화학공학소재연구정보센터
Biochemical and Biophysical Research Communications, Vol.282, No.2, 615-620, 2001
Insulin activates phospholipase C-gamma 1 via a PI-3 kinase dependent mechanism in 3T3-L1 adipocytes
Previously we have shown that the insulin receptor and phospholipase C-yl physically interact in the 3T3-L1 adipocyte cell line. In this study, we investigated the ability of insulin and PDGF to stimulate PLC-gamma1 enzyme activity as measured by PI-(4,5)P-2 hydrolysis, Both insulin and PDGF caused a rapid (<1 min) increase in PLC activity associated with the respective receptor.
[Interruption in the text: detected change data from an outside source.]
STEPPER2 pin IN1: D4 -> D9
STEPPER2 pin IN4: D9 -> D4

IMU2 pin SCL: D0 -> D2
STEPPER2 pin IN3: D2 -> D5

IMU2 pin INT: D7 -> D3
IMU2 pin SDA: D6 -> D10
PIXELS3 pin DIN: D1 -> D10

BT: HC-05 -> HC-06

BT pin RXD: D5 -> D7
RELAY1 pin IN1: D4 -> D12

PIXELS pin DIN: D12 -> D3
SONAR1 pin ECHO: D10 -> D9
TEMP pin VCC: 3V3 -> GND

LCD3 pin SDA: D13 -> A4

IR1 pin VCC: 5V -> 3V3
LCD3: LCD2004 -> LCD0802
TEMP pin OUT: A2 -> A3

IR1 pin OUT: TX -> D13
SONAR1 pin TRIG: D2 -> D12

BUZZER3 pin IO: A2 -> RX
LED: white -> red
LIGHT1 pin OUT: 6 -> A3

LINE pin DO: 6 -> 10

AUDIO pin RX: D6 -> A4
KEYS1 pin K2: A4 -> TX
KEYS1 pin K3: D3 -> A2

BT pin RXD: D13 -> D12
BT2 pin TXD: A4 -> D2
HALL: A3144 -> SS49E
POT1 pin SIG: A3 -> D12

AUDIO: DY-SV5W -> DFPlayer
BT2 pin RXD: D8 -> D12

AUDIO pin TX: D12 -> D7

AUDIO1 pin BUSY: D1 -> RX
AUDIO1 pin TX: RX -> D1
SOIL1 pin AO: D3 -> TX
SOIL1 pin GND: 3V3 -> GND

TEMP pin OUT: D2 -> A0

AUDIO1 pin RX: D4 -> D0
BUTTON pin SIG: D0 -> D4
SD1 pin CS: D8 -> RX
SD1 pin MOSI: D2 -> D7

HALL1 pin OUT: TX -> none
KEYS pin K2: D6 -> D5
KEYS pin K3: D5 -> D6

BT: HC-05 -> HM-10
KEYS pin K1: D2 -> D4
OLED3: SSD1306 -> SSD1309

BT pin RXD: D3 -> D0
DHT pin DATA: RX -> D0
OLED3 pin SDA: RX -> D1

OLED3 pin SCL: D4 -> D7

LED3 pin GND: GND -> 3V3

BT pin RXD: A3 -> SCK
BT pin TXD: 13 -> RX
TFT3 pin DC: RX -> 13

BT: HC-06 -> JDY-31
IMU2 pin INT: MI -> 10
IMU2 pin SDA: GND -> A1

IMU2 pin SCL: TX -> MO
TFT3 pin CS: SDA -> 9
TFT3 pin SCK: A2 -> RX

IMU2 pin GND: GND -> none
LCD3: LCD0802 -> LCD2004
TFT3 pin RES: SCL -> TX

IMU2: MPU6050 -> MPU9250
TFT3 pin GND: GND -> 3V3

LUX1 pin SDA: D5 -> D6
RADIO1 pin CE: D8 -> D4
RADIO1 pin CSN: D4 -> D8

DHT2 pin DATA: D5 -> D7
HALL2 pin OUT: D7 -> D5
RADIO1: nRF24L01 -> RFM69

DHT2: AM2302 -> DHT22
PDGF treatment resulted in a higher and more sustained stimulation of PLC-1 activity compared to insulin (0.95 pmol/min/mg vs 0.68 pmol/min/mg). Furthermore, insulin and PDGF promoted increases in total cellular DAG, one of the products of PI-(4,5)P-2 hydrolysis. Insulin-stimulated PLC activity appears to be downstream of PI-3Kinase as the DAG; increase was partially blocked by Wortmannin and addition of PI-(3,4,5)P-3 activated PLC-gamma1 in vitro. Inhibition of PLC using U73122 or an inhibitory peptide caused a decrease in insulin-stimulated 2-deoxyglucose transport and GLUT4 translocation that was rescued by the addition of OAG, a cell-permeable synthetic DAG.